Pillow belly. That is what my children called the soft, squishy area between my ribs and pelvis. When my children were little they would take running leaps, head first, into it.
During my pregnancies I developed noticeable diastasis recti. Diastasis recti is the separation of the connective tissue in the middle of your left and right halves of the rectus abdominis, the most superficial abdominal muscle, making it unable to contract properly.
My separation is quite severe. Whenever I have a physical examination with a new doctor, they are always like “Whoa! That is the worse diastasis recti I have ever seen!” I mumble a thanks…
My guess is that I had it slightly even before my pregnancies with my “outie” belly button issue, but it definitely got worse after.
The first picture was taken in the early 2000s, after a triathlon race and a year before having my first baby (notice my “outie” belly button). The second picture taken this summer (2018), twelve years after having my last baby (I like to call my deformed, wrinkly belly button my “third eye” as it sticks out when wearing slim fitting shirts). My diastasis recti is about 3 inches wide and 4 inches high separated at the belly button (with a bunch of stretch marks added for good measure!)
Once connective tissue is overly stretched it can’t go back, which is a bummer. However, while some of us will always have this condition, there is something we can do about it.

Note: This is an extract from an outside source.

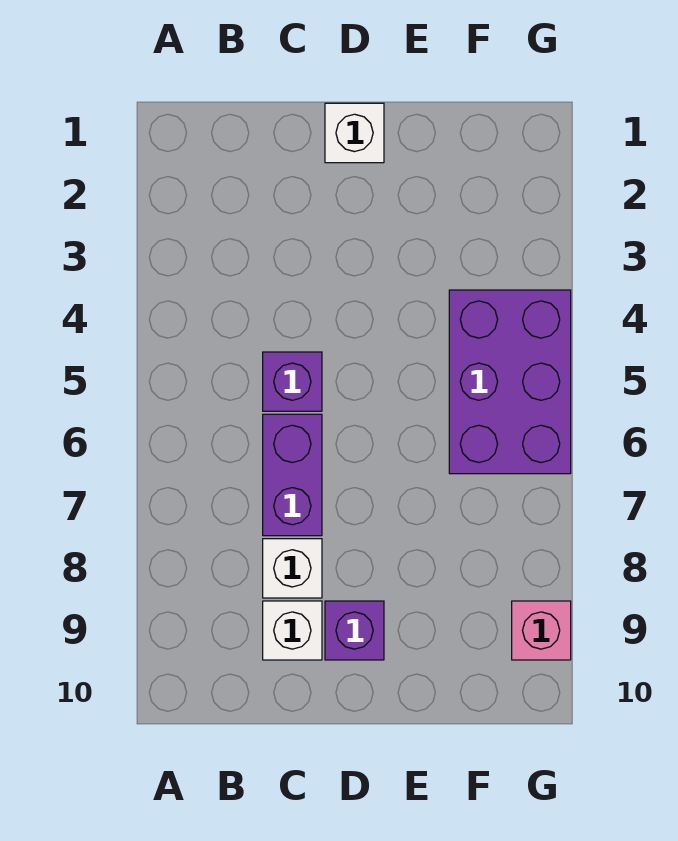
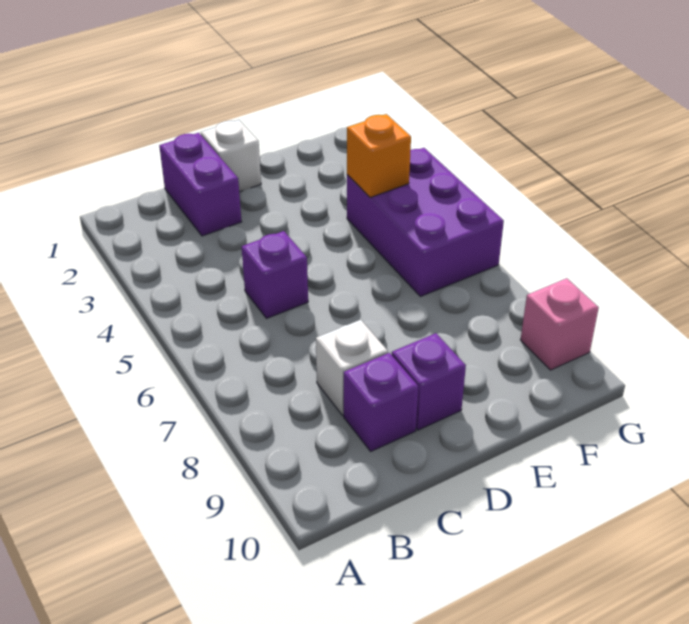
purple brick C6:C7 level 1 -> purple brick C1:C2 level 1
white brick C9 level 1 -> purple brick C9 level 1
none -> orange brick F4 level 2

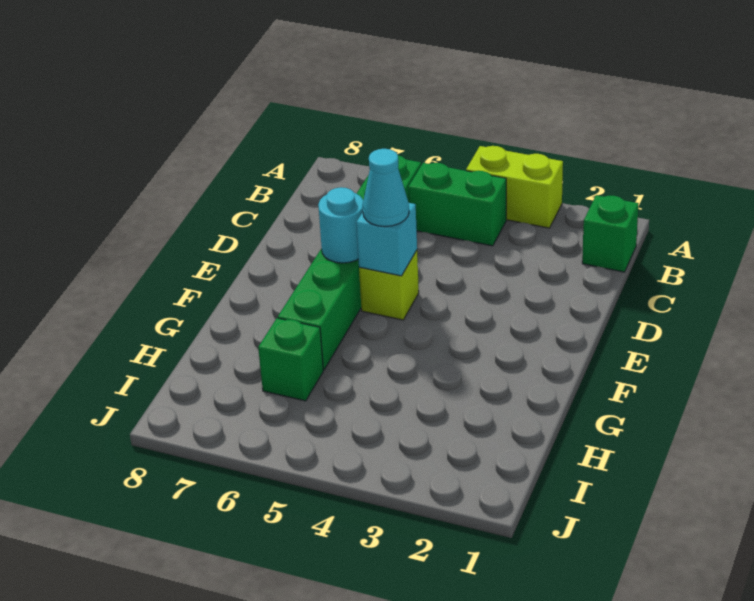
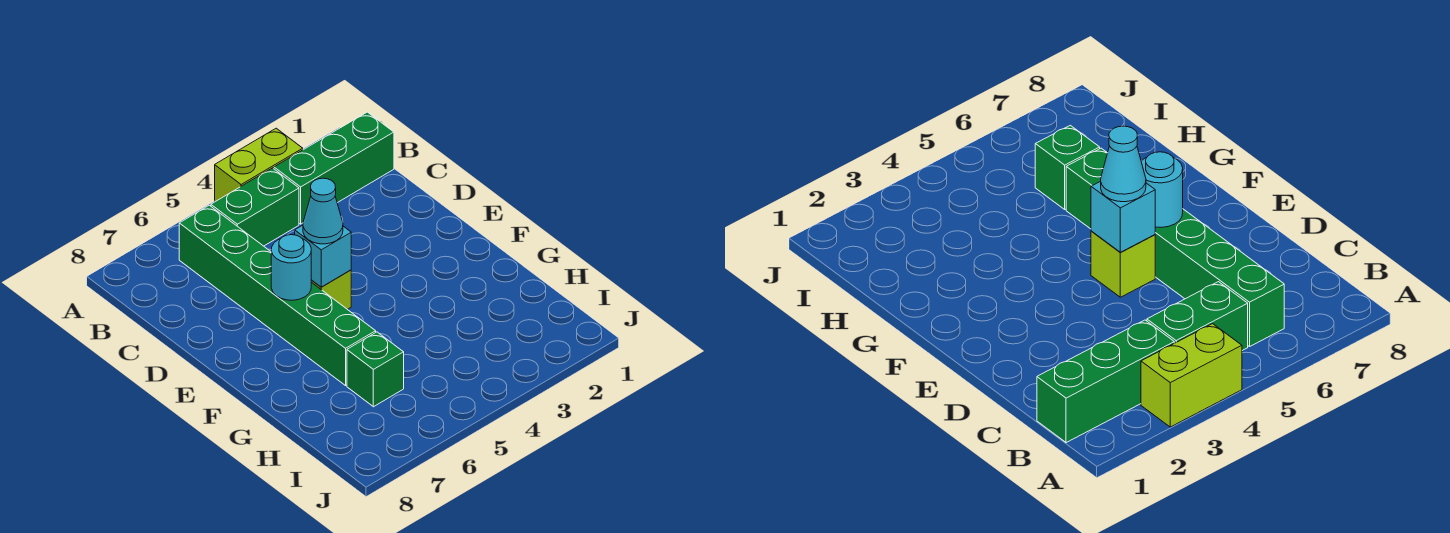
green brick B1 level 1 -> green brick B1:B3 level 1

Recently my instructor at Douglas College talked about our transverse abdominis (TVA: most deep core muscle) and how sometimes we see skinny girls with bellies. It’s not that they have abdominal fat, it’s just that their TVA is weak and their organs are pushing outward. Shifting the focus to training the most deep core muscles would definitely help “hug” our organs in, which creates a flatter tummy.
When I teach Fusion Flow and Pilates, I usually start classes with Posture Pose, I cue a light “drawing in” of the lower abdominal region, like a zippering up of the lower core. That activates the core stabilizers (muscles that hug around our entire torso), which are so important when we exercise, as well as, during our daily living activities. Having strong core stabilizers will help you perform all your exercises and daily living movements with more balance, less a chance of injury and pain, and have a flatter tummy area (bonus!). Another benefit of exercising those core stabilizers is that is helps fix pelvic floor dysfunction, as our pelvic floor musculature is part of the inner most deep core muscles.
Our core stabilizers consist of the transverse abdominis (deep hugging on our sides), internal obliques (inner sides), multifidus (low back), pelvic floor (attached between pubis and sacrum, the muscles wrap around urethra and anus), and diaphragm (principle muscle of respiration).
Draw In & Zipper Up Exercise
The first exercise I suggest is one you can do in the shower. This one is so effective! It’s the drawing in and zippering up exercise, but it also adds a kegel at the same time. Draw front core muscles in towards the middle and then zipper up the core muscles toward belly button. Hold everything for ten seconds. And when you do it, squeeze tightly. I put my hands on my lower belly to help my mind activate those muscles. Do 3 sets with a 10 second hold, resting for 10 seconds between sets. You know you are doing it right, when you get a nice cramp in that area 🙂
Pelvic Tilts Exercise
The second exercise is pelvic tilts. Lie on your back with a neutral spine (slight arch in low back, pelvis balanced/neutral), with knees bent and feet flat on floor. Place hands on low belly. First move: aim the tip of your tailbone down to the floor, while your belly comes to ceiling (arching your low back). Second move: slowly draw in and zipper up the core while you flatten your low back to the floor, tilting your pelvis the other way. Squeeze tightly and hold for 10 seconds. Repeat for 5-10 reps.
The third exercise is marching. Lie on your back with a neutral spine (slight arch in low back, pelvis neutral), with knees bent and feet flat on floor. Draw in and zipper up the core. Lift one foot off the floor only as high as it can be controlled. Your pelvis and low back area should not change position. Hold for 2 seconds. Slowly lower and repeat on other side. Do 5-10 reps on each side.
Leg Lift on Ball Exercise
Balancing exercises are amazing for working the deep inner core muscles. Sit on a stability ball with your feet flat, hip width apart. Back straight. Draw in and zipper up core. Slowly lift one leg off the floor only as high as can be controlled. Your pelvis and low back area should not change position. Hold for 2 seconds. Slowly lower and repeat on other side. Do 5-10 reps on each side. If you do not have a stability ball, you can do this exercise standing.